It took the Circle L Ranch Animal Rescue and Sanctuary Livestock Division 10 weeks to complete the move from its previous location on Guinevere Drive in Prescott Valley to an abutting property at 7680 Coyote Springs Road.
Owner Debra Wilson restructured the Ranch operation when part of the property was sold late last year, necessitating a move of the large animals. Dr. Lucy Berg, the Ranch’s new full-time manager, planned for five weeks to insure the safety and wellbeing of the animals during the move. Then the dedicated volunteer corps spent five weeks of exhausting physical labor.
As a result of this move, several horses and goats were adopted out to new homes. The cows and some of the pigs were relocated to other sanctuaries. Still, the Ranch is at capacity for its goats and pigs.
The equine rescue, rehabilitation, retraining, and adoption functions, however, are being expanded. Currently, the Ranch has one adoptable horse, a 4-year-old thoroughbred gelding under saddle.
Berg has a long history of working with animals, earning degrees in psychology, human development and family interaction, and specializing in human-animal interactions and alternative animal environmental habitat designs. She is a certified animal trainer with emphasis on horses.
“It takes a lot of love and individual care for our animals to feel safe, free and happy, and that translates to a lot of onsite volunteers and supportive community participation involving joint projects,” she said. “Putting it simply, we want the community to get involved.”
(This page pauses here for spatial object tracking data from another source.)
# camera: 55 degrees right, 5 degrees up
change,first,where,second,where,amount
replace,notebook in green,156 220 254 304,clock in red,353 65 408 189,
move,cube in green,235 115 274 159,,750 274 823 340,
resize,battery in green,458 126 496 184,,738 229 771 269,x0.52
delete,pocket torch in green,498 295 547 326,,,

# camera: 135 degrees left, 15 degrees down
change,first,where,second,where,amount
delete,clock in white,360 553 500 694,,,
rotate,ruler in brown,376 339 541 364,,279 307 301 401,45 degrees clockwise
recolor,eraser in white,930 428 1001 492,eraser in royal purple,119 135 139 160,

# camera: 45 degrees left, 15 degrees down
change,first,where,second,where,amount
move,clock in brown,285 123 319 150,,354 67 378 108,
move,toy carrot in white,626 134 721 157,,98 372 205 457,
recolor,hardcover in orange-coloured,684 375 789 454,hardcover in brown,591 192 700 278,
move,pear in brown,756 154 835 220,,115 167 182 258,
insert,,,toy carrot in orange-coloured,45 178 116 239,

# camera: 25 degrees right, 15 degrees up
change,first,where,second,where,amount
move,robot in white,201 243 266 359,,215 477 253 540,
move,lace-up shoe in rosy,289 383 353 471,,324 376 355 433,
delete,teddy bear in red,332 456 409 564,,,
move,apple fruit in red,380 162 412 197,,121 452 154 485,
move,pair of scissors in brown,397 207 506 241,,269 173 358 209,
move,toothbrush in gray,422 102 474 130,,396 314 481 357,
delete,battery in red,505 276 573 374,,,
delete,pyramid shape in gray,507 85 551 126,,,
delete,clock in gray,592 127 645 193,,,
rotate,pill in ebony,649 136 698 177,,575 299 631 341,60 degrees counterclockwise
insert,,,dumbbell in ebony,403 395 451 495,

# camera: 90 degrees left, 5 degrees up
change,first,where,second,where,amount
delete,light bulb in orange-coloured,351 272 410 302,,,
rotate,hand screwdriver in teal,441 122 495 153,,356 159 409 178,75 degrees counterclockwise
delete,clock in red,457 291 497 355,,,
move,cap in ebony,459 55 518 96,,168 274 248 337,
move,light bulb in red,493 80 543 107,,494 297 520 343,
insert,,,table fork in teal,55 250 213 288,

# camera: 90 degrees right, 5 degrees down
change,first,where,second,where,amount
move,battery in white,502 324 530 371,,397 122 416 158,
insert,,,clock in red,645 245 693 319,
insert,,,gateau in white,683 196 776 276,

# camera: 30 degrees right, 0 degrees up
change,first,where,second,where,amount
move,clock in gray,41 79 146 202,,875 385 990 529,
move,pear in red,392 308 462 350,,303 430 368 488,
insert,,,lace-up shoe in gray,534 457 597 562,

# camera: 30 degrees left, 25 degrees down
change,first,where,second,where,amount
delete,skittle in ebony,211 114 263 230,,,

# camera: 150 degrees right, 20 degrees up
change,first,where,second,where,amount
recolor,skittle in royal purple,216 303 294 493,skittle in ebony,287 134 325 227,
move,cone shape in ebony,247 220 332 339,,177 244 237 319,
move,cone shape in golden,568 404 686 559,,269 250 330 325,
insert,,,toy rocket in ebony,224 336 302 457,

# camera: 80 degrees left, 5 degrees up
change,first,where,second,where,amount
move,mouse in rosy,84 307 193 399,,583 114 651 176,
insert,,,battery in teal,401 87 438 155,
Future plans for Circle L Ranch include creating an educational petting plaza as well as a community vegetable garden to supplement the pigs’ dinners.
As with all non-profits fundraising is crucial. Although the Circle L Ranch Animal Rescue and Sanctuary Livestock Division is a 501c(3) nonprofit organization, it is private and not public.
“This distinction means that the Ranch cannot apply for any government grants, and therefore must raise its own funding. The upside to being a private nonprofit is that it can act faster and unilaterally for the protection and care of animals rather than having to wait for a board of directors to gather, discuss and vote,” said Melissa Gates, outreach coordinator.
Donations can come in the form of money, physical labor, and/or materials. Right now, the Ranch has a rather substantial wish list that includes construction and landscaping materials, small buildings, equipment, and of course, computers.
The Ranch will reopen to the public on Jan. 14, and a formal ribbon cutting and open house is planned for the near future. Berg said she is working on a new and entertaining website for the Livestock Division that she hopes will be up and running by the beginning of February.
The Ranch also wishes to recognize Tar Heel Towing, Chino Rental and the Arizona Road Riders Association Motorcycle Club for helping make the transition go as smoothly as it did.